Quammen’s thesis was that this parade of threats is
something we are responsible for and something we should expect to continue,
and that someday our luck will run out and a truly deadly pandemic is
inevitable. We are responsible because
as we increase in number on the planet, we make epidemics more likely, and we
move ourselves into new regions with unfamiliar ecologies where new pathogens
are likely to exist. We also come in closer
contact with animals who might be harboring unfamiliar pathogens. In fact, our mass breeding and raising of
animals for food sources greatly increases the likelihood that those animals
will develop new diseases and spread them to us.
“Make no mistake, they are
connected, these disease outbreaks coming one after another. And they are not simply happening to
us; they represent the unintended results of things we are doing. They reflect the convergence of two forms of
crisis on our planet. The first is
ecological, the second is medical. As
the two intersect, their joint consequences appear as a pattern of weird and
terrible new diseases, emerging from unexpected sources and raising deep
concern, deep foreboding, among the scientists who study them.”
Quammen refers to us as “the human outbreak.”
“Outbreak in the broader sense
applies to any vast, sudden population increase by a single species.”

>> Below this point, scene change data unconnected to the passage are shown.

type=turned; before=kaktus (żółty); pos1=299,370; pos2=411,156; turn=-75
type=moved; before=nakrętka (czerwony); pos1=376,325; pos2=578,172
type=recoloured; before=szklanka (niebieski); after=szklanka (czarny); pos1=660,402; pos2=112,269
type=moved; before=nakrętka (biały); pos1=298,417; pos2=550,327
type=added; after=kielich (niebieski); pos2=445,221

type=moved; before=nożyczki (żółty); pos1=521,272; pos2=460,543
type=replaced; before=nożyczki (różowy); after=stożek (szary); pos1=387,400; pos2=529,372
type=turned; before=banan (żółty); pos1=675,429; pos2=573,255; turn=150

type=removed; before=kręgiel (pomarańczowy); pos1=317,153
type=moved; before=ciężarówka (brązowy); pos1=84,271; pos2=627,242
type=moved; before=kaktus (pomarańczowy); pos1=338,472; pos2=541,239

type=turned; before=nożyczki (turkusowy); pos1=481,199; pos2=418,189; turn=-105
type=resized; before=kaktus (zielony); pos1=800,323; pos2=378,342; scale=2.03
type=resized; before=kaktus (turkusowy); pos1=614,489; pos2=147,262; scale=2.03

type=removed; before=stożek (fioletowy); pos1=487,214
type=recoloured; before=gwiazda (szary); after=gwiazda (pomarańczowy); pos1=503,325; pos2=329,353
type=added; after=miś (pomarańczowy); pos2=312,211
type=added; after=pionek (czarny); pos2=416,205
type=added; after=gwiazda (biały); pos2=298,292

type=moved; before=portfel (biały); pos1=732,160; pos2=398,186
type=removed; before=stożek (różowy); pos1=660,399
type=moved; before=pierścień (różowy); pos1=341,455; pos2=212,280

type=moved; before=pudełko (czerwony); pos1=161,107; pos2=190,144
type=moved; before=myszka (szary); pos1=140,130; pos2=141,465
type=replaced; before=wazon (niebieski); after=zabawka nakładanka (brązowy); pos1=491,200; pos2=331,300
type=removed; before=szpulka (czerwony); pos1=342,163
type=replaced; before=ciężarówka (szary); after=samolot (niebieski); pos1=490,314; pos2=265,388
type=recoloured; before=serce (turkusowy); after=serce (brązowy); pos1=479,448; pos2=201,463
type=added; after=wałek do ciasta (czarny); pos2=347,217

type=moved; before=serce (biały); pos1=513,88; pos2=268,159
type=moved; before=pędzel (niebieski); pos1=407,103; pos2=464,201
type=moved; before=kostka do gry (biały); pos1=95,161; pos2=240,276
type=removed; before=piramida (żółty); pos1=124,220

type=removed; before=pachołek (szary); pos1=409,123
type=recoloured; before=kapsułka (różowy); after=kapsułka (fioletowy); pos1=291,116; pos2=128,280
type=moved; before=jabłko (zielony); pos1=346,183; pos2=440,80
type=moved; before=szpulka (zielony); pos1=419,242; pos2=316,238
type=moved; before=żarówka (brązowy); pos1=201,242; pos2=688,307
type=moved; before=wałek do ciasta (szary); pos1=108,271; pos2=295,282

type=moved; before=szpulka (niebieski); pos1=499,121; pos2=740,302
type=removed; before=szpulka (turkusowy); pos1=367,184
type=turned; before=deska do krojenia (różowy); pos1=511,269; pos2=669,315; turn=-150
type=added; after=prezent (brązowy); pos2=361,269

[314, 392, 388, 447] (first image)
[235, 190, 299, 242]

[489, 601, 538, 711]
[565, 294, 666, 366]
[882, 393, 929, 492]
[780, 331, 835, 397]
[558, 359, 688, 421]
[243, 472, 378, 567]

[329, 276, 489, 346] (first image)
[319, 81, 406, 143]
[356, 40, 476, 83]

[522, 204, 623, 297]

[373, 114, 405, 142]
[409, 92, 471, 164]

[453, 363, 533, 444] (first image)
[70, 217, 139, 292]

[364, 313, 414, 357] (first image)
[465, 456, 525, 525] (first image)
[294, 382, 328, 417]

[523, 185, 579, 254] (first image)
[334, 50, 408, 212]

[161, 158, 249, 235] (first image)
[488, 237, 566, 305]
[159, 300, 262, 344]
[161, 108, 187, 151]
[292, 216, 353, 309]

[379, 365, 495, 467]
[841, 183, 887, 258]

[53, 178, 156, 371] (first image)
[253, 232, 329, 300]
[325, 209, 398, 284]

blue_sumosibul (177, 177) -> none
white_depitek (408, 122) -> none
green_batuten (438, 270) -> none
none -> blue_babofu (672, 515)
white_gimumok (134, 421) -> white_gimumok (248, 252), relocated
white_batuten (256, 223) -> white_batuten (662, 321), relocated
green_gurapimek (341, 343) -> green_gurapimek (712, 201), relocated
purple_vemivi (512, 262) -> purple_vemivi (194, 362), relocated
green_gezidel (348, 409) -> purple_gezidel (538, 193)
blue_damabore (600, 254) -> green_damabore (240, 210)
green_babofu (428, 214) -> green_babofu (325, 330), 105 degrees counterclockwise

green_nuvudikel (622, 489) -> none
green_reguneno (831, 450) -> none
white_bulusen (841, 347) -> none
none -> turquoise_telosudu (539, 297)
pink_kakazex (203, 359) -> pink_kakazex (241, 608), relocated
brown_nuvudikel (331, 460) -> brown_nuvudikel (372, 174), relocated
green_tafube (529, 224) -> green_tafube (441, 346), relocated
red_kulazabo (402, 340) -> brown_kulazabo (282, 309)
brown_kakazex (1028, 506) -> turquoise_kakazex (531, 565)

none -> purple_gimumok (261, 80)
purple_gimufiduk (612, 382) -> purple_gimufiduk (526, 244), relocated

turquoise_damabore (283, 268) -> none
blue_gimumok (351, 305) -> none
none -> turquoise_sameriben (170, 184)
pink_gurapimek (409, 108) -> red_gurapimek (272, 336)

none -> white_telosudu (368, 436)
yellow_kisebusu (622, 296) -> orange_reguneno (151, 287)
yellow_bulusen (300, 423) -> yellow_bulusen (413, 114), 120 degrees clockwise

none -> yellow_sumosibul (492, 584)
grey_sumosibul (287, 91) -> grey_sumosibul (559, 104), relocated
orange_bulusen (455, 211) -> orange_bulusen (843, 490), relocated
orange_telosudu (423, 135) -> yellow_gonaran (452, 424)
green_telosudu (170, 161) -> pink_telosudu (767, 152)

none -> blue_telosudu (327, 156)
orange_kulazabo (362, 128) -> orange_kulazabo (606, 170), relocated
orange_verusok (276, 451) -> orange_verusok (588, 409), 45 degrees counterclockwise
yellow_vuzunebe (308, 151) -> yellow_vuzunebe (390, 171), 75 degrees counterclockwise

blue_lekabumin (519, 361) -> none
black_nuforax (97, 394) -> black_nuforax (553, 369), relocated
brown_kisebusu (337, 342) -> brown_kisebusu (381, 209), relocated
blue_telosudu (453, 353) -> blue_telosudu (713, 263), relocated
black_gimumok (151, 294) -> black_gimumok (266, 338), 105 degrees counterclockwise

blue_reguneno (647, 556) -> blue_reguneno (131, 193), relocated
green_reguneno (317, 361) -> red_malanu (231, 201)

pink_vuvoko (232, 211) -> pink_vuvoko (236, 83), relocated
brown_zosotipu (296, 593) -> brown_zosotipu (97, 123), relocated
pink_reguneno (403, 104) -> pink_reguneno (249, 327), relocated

“....we are hungry. We are prodigious, we are unprecedented. We are phenomenal. No other primate has ever weighed upon the
planet to anything like this degree. In
ecological terms, we are almost paradoxical: large-bodied and long-lived but
grotesquely abundant. We are an
outbreak.”
“And here’s the thing about
outbreaks: they end. In some cases they
end after many years, in other cases they end rather soon. In some cases they end gradually, in other
cases they end with a crash.”
“We have increased our population
to the level of 7 billion and beyond....We live at high densities in many
cities. We have penetrated, and we
continue to penetrate, the last great forests and other wild ecosystems of the
planet, disrupting the physical structures and ecological communities of such
places. We cut our way through the
Congo. We cut our way through the
Amazon. We cut our way through Borneo. We cut our way through Madagascar. We cut our way through New Guinea and
northeastern Australia. We shake the
trees, figuratively and literally, and things fall out. We kill and butcher and eat many of the wild
animals found there.”
“We multiply our livestock as
we’ve multiplied ourselves, operating huge factory-scale operations involving
thousands of cattle, pigs, chickens, ducks, sheep, and goats, not to mention
hundreds of bamboo rats and palm civets, all confined en masse within pens and
corrals, under conditions that allow these domestics and semidomestics to
acquire infectious pathogens from external sources (such as bats roosting over
pig pens), to share those infections with one another, and to provide abundant
opportunities for the pathogens to evolve new forms, some of which are capable
of infecting a human as well as a cow or a duck.”
Quammen indicated that SARS had the potential to do
serious damage to the global population, but we got lucky and were able to
contain it because it showed symptoms before it could be spread widely. His suggestion was that the greatest danger
to us on the horizon was from H5N1, the bird flu. This version of influenza is extremely
lethal, but thus far is only transmitted to humans from animals—ducks in this
case. Quammen quotes one scientist, Robert
Webster.
“’As long as H5N1 is out there
in the world,’ Webster said, ‘there is the possibility of disaster. That’s really the bottom line with H5N1. So long as it’s out there in the human
population, there is the theoretical possibility that it can acquire the
ability to transmit human-to-human.’ He
paused. ‘And then God help us’.”
The lesson to be learned is that while the current
coronavirus is not an existential threat, it is going to knock humanity on its
butt for a significant amount of time.
And once it has been dealt with, we must expect that another will emerge
in a year perhaps, or ten or more years, and they will continue to come. And each time the next one could be much
worse than what we are experiencing now.